Posts Tagged ‘Root Cause Analysis’
As you would expect in a conference entitled velocity, and in a follow-on devops day, speeding up things was an overarching theme. In the context of devops, the theme primarily manifested itself in lively discussions about the number of deploys per day. Comments such as the following reply to my post Ops Driven Dev were typical:
Conceptually, I move the whole business application configuration into the source code…
The theme that was missing for me in many of the presentations and discussions on the subject was the striking of a balance between velocity and quality. The classical trade-off in process control is between production rate and product quality (and safety, but that aspect [safety] is beyond the scope of this post). IMHO this trade-off applies to software just as it applies to mechanical or chemical processes.
The heart of the “deploy early and often” strategy hailed by advocates of continuous deployment is known deployment state to known deployment state. You don’t let the deployment evolve from one state to another before it has stabilized to a robust state. The power of this incremental deployment is in dealing with single-piece (or as small number of pieces as possible) flow rather than dealing with the effects of multiple-piece flow. When the deployment increments are small enough, rollback, root cause analysis and recovery are relatively straightforward if a deployment turns sour. It is a similar concept to Agile development, extending continuous integration to continuous deployment.
While I am wholeheartedly behind this devops strategy, I believe it needs to be reinforced through rigorous quality criteria the code must satisfy prior to deployment. The most straightforward way for so doing is through embedding technical debt criteria in the release/deploy process.
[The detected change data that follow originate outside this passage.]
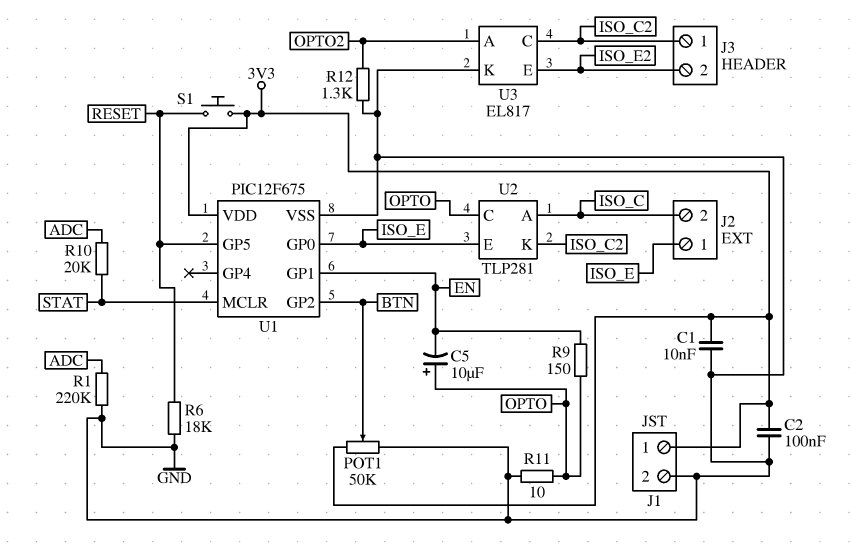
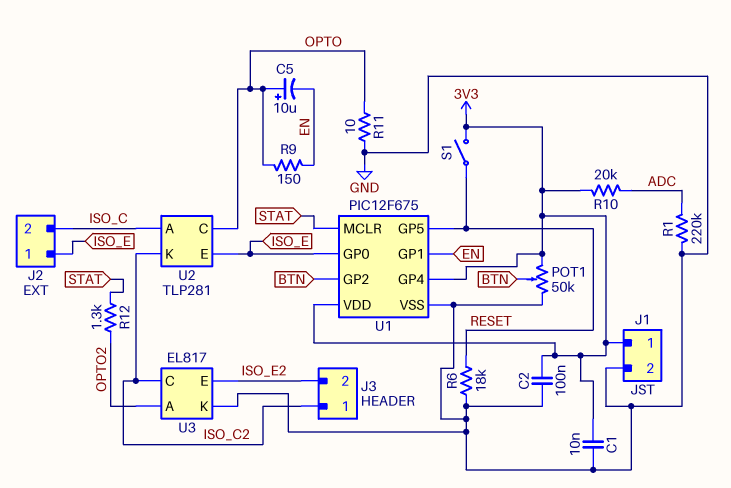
R10: 20k (ADC, STAT) -> 20k (3V3, ADC)
R12: 1.3k (GND, OPTO2) -> 1.3k (OPTO2, STAT)
S1: button (3V3, RESET) -> switch (3V3, RESET)
U1 pin GP4: none -> 3V3

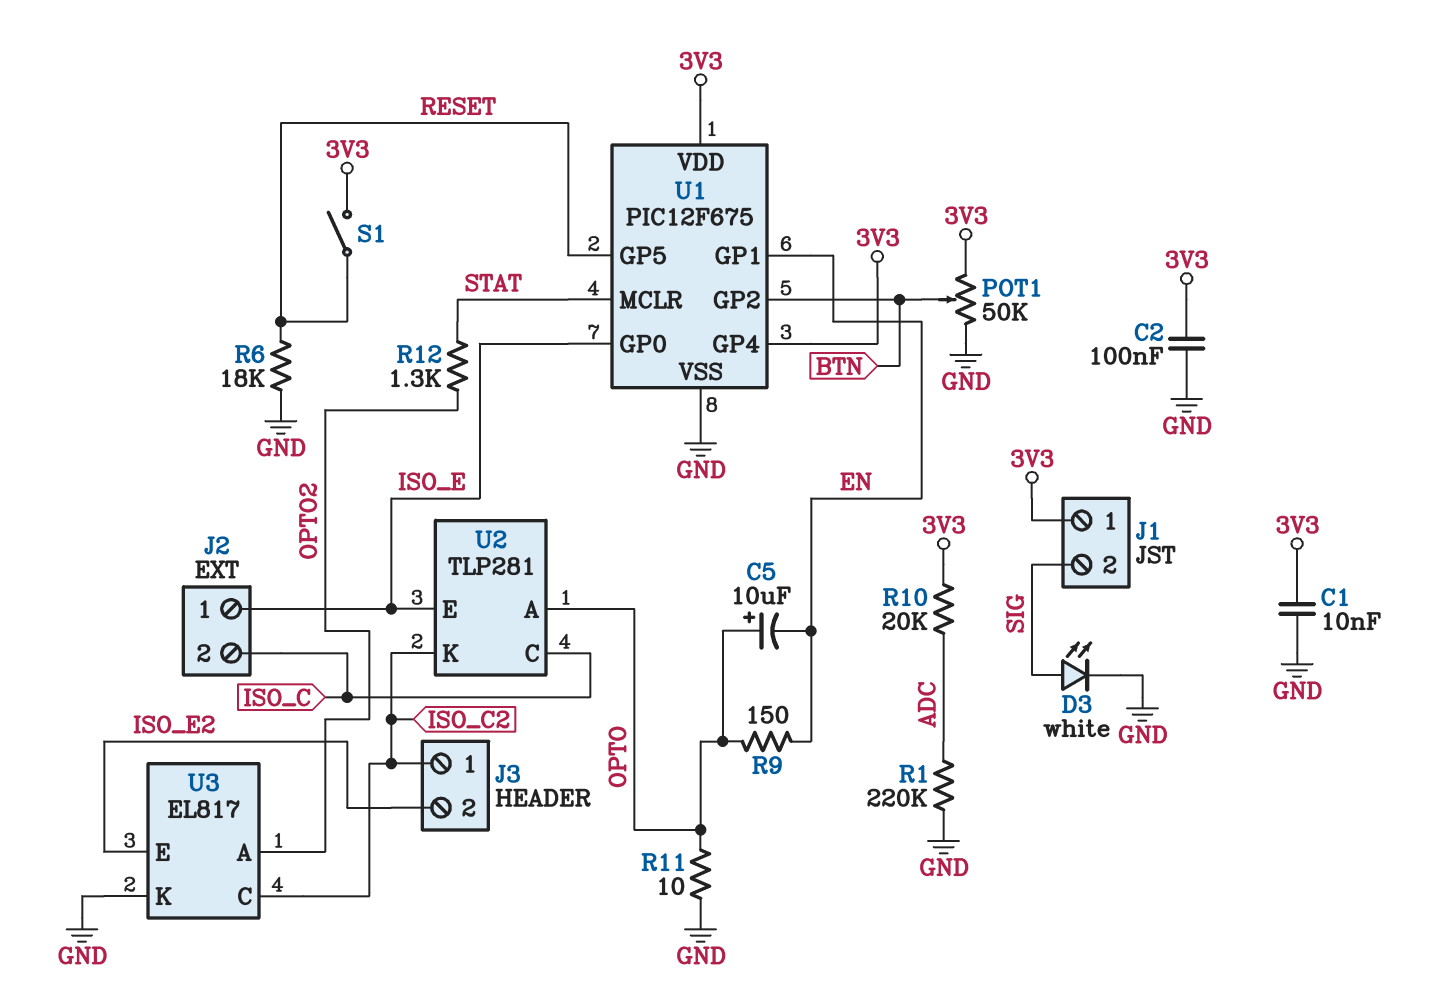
D3: none -> LED white (A SIG, K GND)
J1 pin 2: GND -> SIG
U2 pin A: ISO_C -> OPTO
U2 pin C: OPTO -> ISO_C

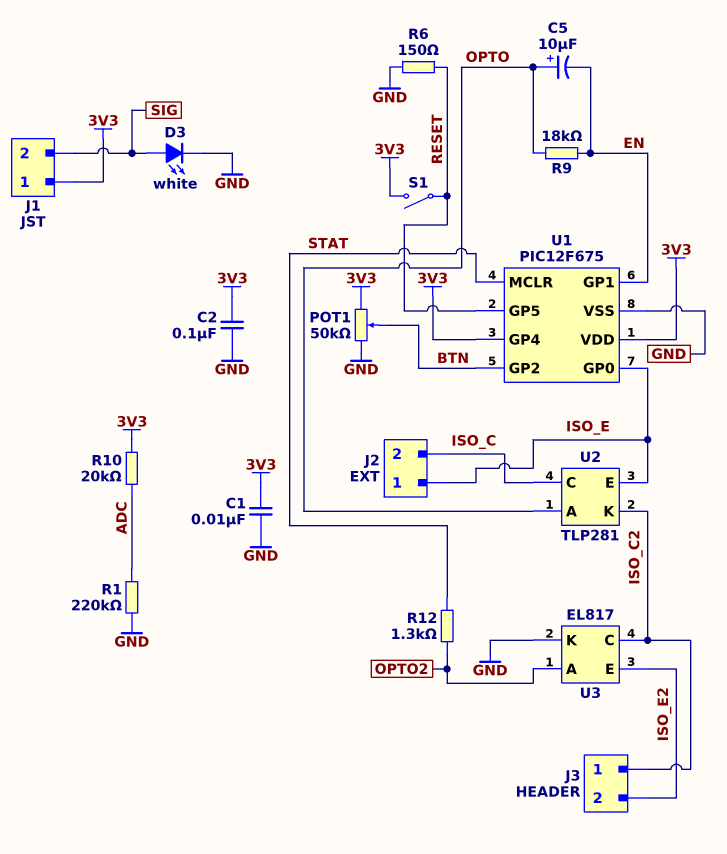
R6: 18k (GND, RESET) -> 150 (GND, RESET)
R9: 150 (EN, OPTO) -> 18k (EN, OPTO)
R11: 10 (GND, OPTO) -> none

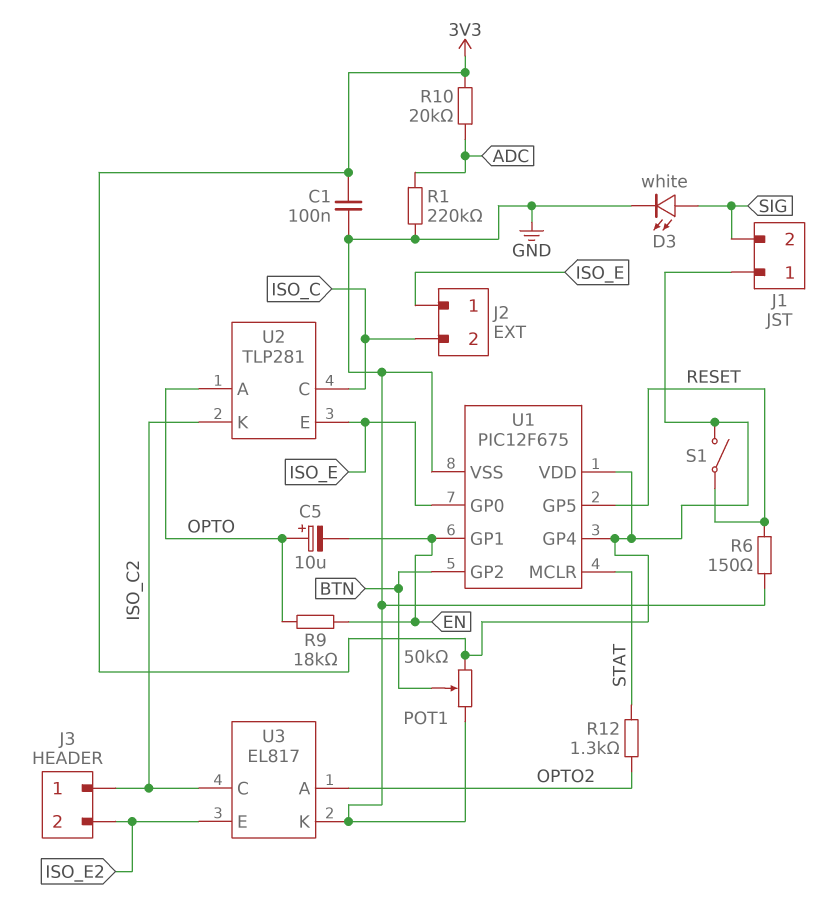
C1: 10nF (3V3, GND) -> 100nF (3V3, GND)
C2: 100nF (3V3, GND) -> none

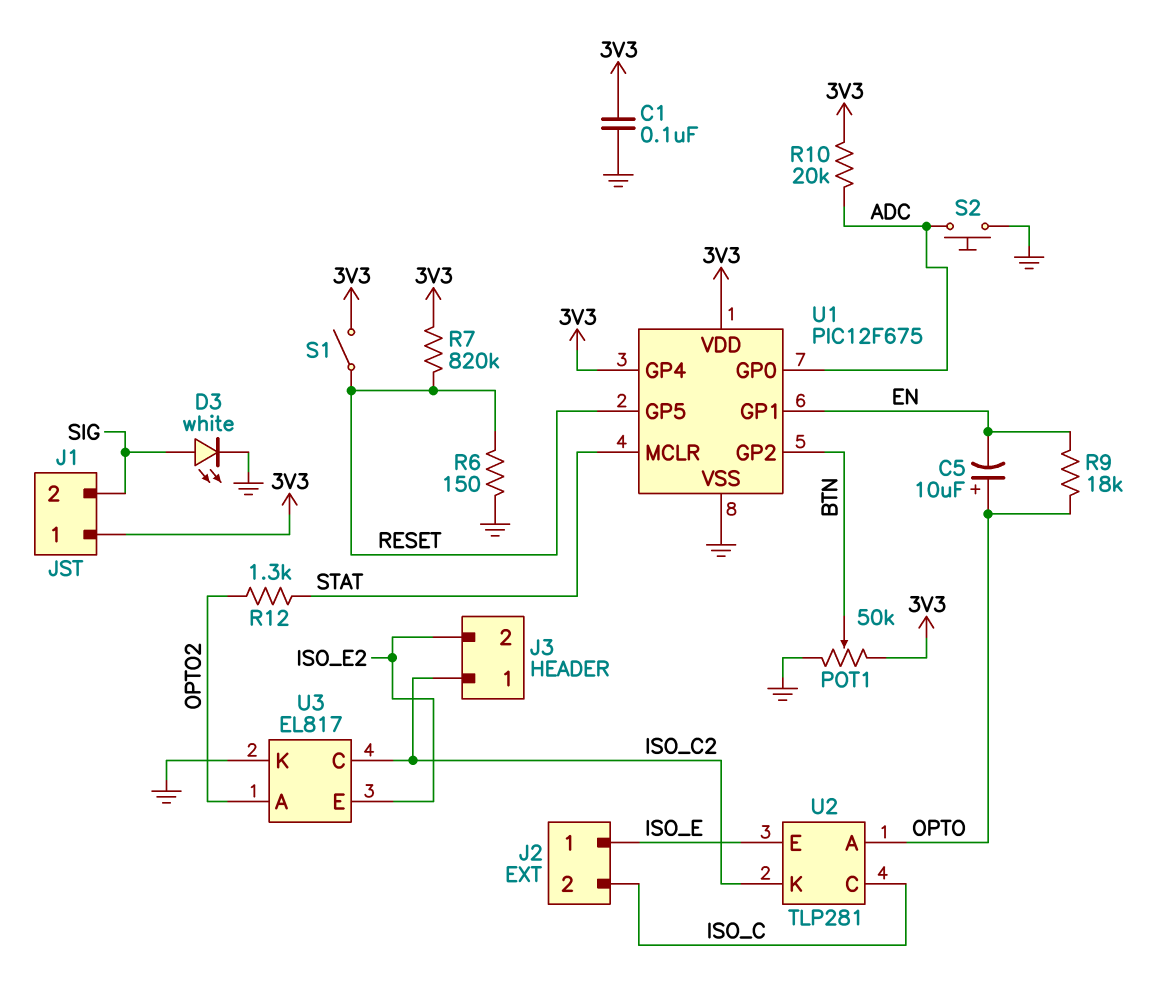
R1: 220k (ADC, GND) -> none
R7: none -> 820k (3V3, RESET)
S2: none -> button (ADC, GND)
U1 pin GP0: ISO_E -> ADC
For example:
- The code will not be deployed unless the overall technical debt per line of code is lower than $2.
- To qualify for deployment, code duplication levels must be kept under 8%.
- Code whose Cyclomatic complexity per Java class is higher than 15 will not be accepted for deployment.
- 50% unit test coverage is the minimal level required for deployment.
- Many others…
I have no doubt whatsoever that code which does not satisfy these criteria might be successfully deployed in a short-term manner. The problem, however, is the accumulative effect over the long haul of successive deployments of code increments of inadequate quality. As Figure 1 demonstrates, a Java file with Cyclomatic complexity of 38 has a probability of 50% to be error-prone. If you do not stop it prior to deployment through technical debt criteria, it is likely to affect your customers and play havoc with your deployment quite a few times in the future. The fact that it did not do so during the first hour of deployment does not guarantee that such a file will be “well-behaved” in the future.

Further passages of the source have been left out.